### Layout difference records:
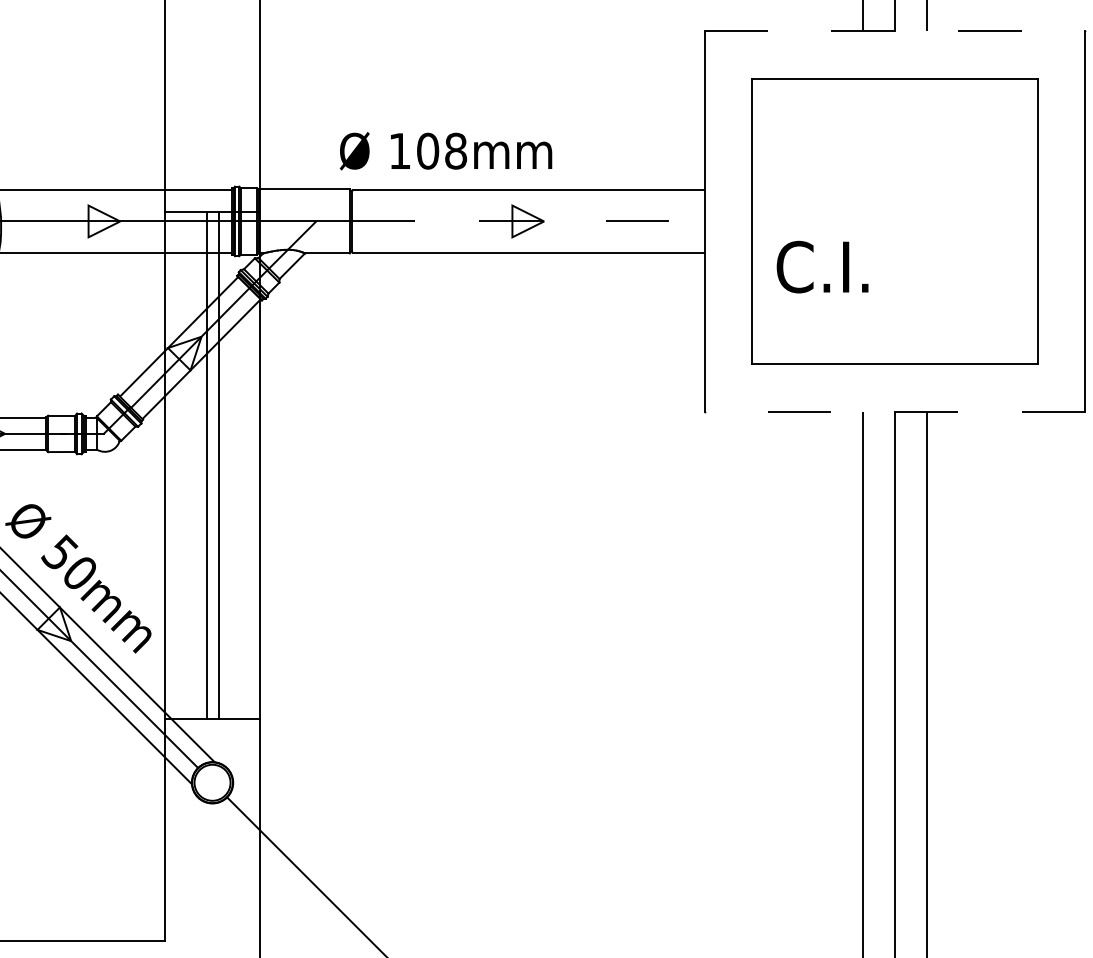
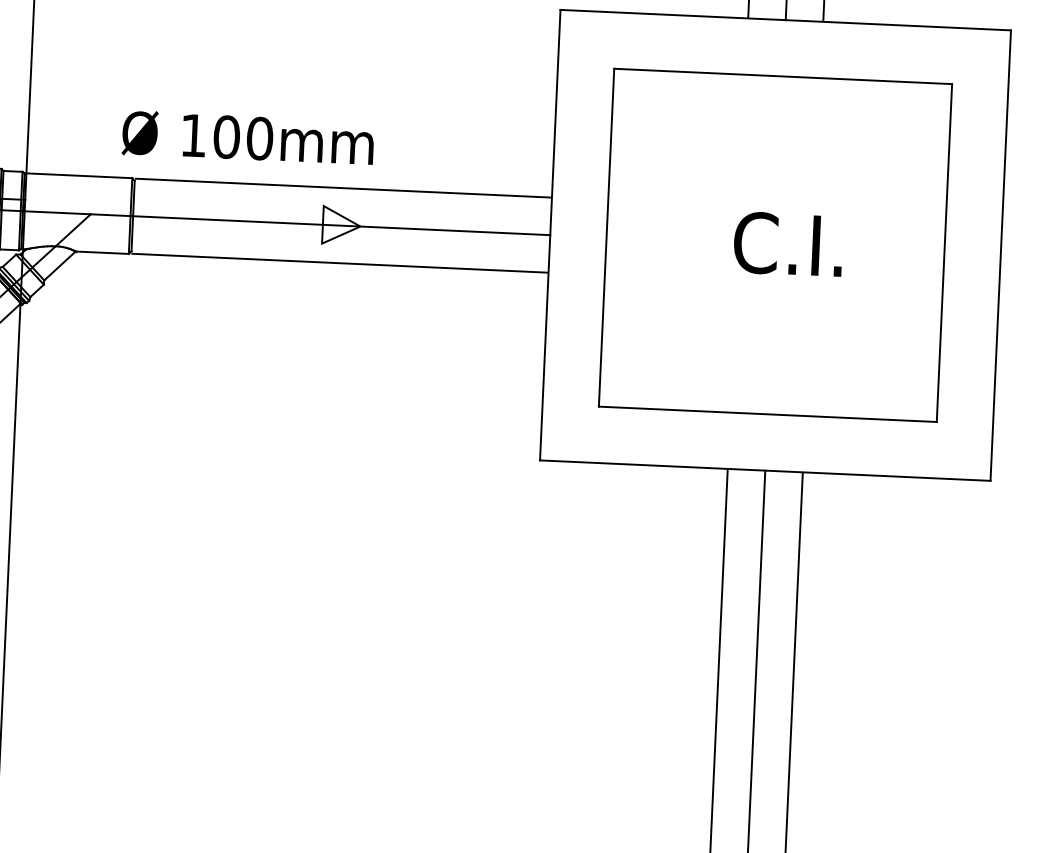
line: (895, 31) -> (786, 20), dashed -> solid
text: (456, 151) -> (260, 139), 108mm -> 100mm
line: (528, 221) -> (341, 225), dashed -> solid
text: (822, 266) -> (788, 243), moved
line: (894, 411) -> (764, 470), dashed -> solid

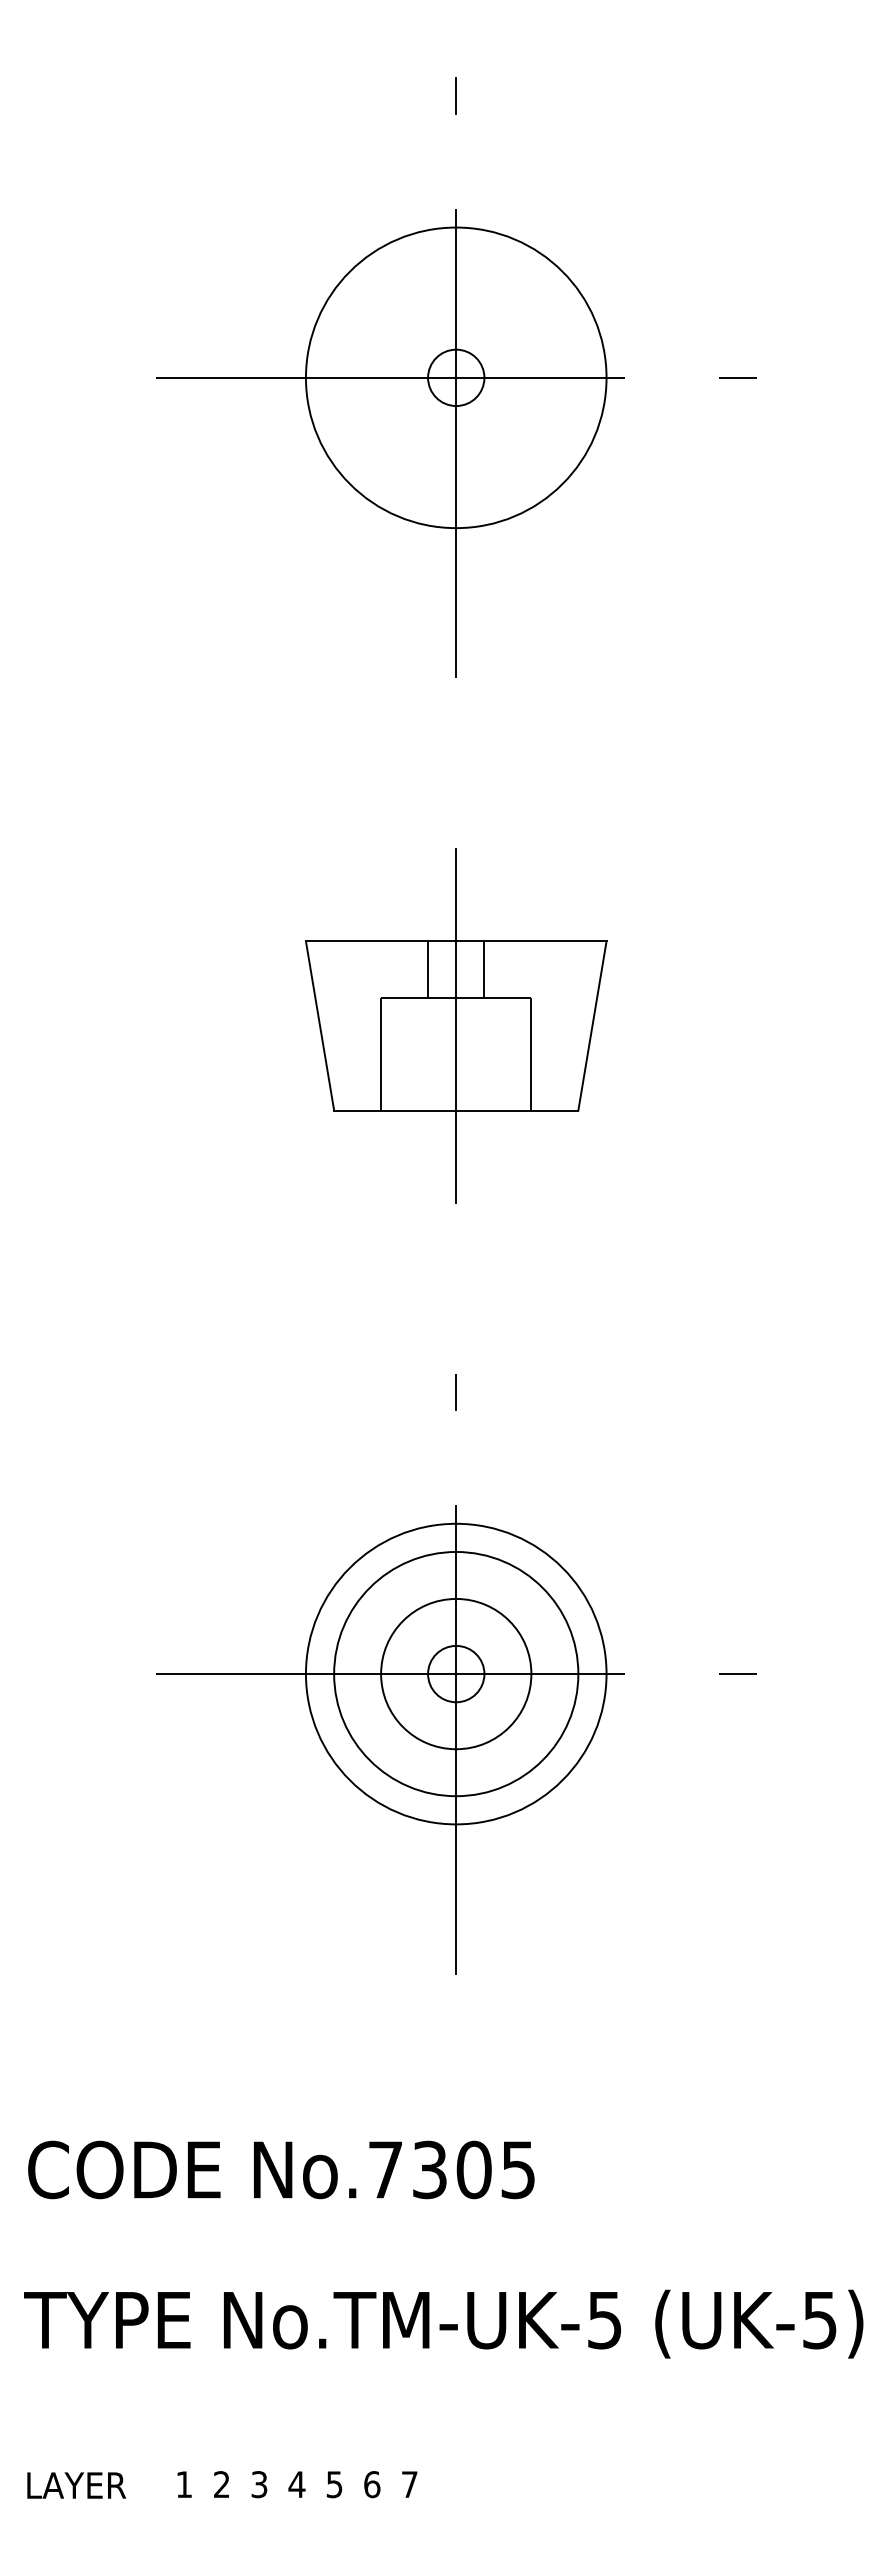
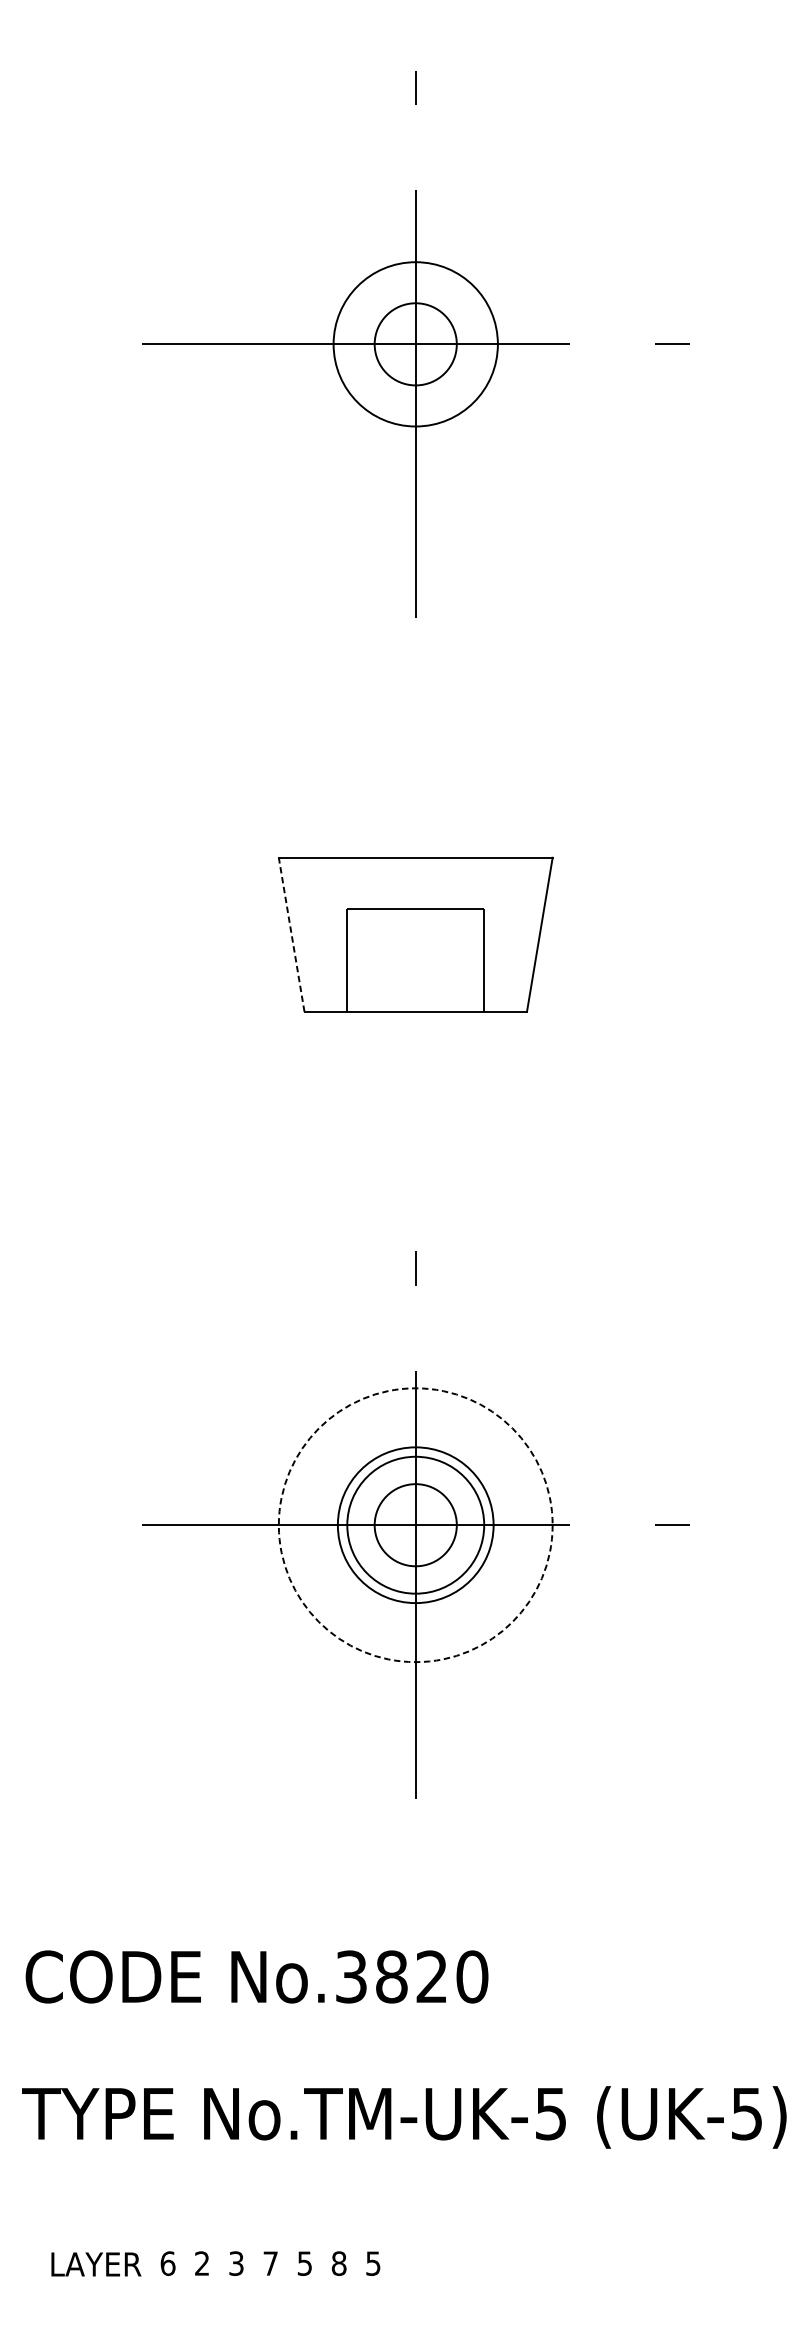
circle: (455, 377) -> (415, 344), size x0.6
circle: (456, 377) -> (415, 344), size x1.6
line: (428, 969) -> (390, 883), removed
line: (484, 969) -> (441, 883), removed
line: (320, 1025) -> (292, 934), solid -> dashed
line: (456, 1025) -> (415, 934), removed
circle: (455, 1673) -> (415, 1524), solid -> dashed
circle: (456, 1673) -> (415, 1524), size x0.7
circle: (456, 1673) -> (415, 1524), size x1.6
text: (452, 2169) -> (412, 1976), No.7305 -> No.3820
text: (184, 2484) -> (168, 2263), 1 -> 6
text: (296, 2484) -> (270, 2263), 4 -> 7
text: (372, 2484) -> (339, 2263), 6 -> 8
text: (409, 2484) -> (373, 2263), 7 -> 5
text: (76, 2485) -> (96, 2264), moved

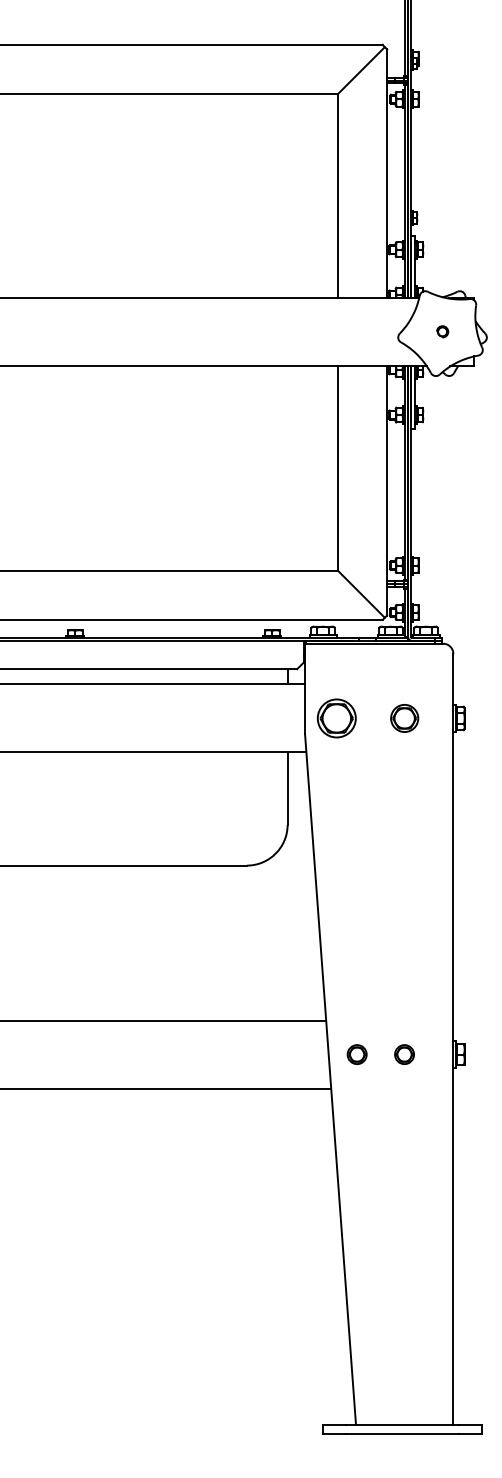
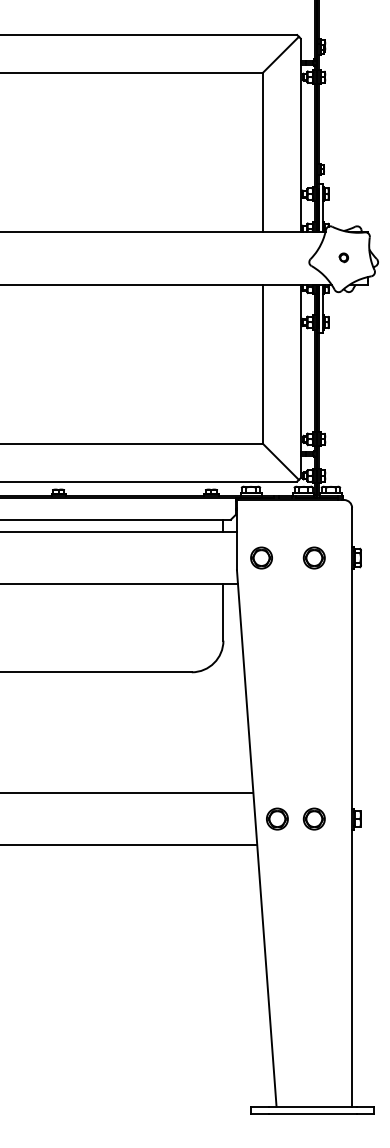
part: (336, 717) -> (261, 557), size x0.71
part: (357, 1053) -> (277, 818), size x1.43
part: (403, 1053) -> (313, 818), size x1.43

### TASK TO CARRY OUT:
If a line contains the string "text", it counts toward the total; state that total for the records above and nothing more.

### RESULT:
8